WORLD / EUROPE
EU unveils AI rules to temper fears of public surveillance abuses
Published: Apr 21, 2021 07:53 PM
The EU was to unveil a plan on Wednesday to regulate the sprawling field of artificial intelligence, aimed at making Europe a leader in the new tech revolution while reassuring the public against surveillance abuses.

"Whether it's precision farming in agriculture, more accurate medical ­diagnosis or safe autonomous driving - artificial intelligence will open up new worlds for us. But this world also needs rules," European Commission ­President Ursula von der Leyen said in her 

State-of-the-Union speech in September. "We want a set of rules that puts people at the center."

The Commission, the EU's executive arm, has been preparing the proposal for over a year and a debate involving the European Parliament and 27 member states is to go on for months more before a definitive text is in force.

The rules are part of the EU's effort to set the terms on AI and catch up with the US and China in a sector that spans from voice recognition to insurance and law enforcement.

The bloc is trying to learn the ­lessons after largely missing out on the internet revolution and failing to produce any major competitors to match international­ ­giants.

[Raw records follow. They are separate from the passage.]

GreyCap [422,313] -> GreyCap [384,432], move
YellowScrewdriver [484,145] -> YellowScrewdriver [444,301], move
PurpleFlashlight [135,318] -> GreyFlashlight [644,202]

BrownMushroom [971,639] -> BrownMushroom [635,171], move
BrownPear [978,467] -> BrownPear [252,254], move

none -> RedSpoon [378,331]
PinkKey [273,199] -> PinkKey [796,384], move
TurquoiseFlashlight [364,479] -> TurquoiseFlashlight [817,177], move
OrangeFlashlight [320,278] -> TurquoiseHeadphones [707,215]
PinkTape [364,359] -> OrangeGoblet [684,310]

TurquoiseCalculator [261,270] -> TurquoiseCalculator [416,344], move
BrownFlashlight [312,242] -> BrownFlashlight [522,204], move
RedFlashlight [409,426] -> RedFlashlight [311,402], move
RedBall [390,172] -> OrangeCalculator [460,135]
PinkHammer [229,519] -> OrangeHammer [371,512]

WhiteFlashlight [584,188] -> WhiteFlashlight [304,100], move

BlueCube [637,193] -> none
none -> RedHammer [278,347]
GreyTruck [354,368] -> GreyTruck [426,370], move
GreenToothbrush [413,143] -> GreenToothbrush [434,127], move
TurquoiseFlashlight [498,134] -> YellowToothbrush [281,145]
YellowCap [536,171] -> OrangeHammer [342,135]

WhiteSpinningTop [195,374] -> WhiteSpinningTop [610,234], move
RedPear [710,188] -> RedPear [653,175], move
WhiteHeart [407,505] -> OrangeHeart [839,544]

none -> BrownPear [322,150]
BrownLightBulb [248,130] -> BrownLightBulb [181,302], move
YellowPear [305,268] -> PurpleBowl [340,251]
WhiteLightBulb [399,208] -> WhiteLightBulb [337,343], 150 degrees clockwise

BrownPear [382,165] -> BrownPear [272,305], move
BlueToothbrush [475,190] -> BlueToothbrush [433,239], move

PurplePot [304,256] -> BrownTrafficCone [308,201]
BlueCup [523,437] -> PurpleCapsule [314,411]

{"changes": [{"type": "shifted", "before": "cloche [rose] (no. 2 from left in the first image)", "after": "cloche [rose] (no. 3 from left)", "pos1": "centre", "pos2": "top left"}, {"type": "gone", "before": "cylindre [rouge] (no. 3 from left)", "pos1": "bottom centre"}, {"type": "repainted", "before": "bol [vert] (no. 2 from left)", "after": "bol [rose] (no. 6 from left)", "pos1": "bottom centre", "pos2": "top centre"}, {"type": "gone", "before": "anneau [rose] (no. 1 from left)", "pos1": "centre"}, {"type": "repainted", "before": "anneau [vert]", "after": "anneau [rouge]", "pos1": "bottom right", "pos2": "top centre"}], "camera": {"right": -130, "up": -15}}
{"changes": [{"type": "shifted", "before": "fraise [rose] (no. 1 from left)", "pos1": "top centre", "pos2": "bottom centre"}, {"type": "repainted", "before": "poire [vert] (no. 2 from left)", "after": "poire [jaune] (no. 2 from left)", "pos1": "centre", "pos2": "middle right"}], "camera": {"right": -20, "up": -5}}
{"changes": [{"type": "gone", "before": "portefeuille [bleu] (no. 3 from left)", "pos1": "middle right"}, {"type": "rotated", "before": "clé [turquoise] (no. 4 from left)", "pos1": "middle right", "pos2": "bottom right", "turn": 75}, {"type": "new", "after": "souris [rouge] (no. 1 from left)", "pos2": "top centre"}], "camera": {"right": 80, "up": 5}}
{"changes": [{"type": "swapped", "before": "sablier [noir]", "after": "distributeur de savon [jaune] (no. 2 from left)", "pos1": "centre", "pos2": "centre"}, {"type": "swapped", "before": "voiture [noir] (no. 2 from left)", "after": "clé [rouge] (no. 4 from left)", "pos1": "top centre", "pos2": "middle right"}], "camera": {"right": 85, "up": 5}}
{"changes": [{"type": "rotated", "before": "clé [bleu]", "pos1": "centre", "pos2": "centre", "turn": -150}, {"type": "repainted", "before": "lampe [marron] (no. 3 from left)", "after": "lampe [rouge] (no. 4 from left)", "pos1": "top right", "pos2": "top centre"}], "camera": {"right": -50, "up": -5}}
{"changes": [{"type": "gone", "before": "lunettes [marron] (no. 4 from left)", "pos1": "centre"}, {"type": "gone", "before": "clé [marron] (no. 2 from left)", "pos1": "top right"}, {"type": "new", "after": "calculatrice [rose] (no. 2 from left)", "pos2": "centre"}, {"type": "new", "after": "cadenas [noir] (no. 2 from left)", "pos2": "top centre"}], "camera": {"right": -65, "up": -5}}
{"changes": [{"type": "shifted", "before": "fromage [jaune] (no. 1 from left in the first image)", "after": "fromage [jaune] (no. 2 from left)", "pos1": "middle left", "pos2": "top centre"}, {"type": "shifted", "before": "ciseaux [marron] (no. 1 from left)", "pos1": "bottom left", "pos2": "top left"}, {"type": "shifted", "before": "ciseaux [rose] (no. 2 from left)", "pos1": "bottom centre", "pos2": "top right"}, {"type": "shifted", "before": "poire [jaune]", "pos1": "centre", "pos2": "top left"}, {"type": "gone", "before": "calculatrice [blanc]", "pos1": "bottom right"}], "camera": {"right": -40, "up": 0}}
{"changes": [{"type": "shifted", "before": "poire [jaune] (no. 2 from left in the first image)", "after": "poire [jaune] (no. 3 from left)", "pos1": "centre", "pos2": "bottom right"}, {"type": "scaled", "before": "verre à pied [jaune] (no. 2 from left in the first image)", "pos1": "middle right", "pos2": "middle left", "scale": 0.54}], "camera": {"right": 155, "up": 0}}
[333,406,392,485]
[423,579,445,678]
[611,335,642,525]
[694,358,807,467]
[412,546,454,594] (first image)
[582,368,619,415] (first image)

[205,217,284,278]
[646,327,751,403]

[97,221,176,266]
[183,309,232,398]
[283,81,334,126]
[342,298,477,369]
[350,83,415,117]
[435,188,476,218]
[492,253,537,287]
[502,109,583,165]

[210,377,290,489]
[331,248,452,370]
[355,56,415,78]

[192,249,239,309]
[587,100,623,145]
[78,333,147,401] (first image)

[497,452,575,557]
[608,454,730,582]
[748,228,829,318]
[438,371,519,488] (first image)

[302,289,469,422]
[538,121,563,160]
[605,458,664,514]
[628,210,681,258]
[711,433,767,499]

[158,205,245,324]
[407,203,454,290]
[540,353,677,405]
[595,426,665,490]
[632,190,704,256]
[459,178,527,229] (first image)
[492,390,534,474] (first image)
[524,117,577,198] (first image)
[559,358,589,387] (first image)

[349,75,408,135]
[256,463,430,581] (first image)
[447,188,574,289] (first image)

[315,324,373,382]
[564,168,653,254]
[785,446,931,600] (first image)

But there have been competing concerns over the plans from both big tech and civil liberties groups arguing that the EU is either overreaching or not going far enough.

The draft regulation will create a ban on a very limited number of uses that threaten the EU's fundamental rights.

This would make "generalized ­surveillance" of the population off-limits as well as any tech "used to manipulate the behavior, opinions or decisions" of ­citizens.

Anything resembling a social rating of individuals based on their behavior or personality would also be prohibited, the draft said.

Military applications of artificial intelligence will not be covered by the rules, and special authorizations are envisioned to cover anti-terrorism activities and public security.

Infringements, depending on their seriousness, may bring companies fines of up to 4 percent of global turnover.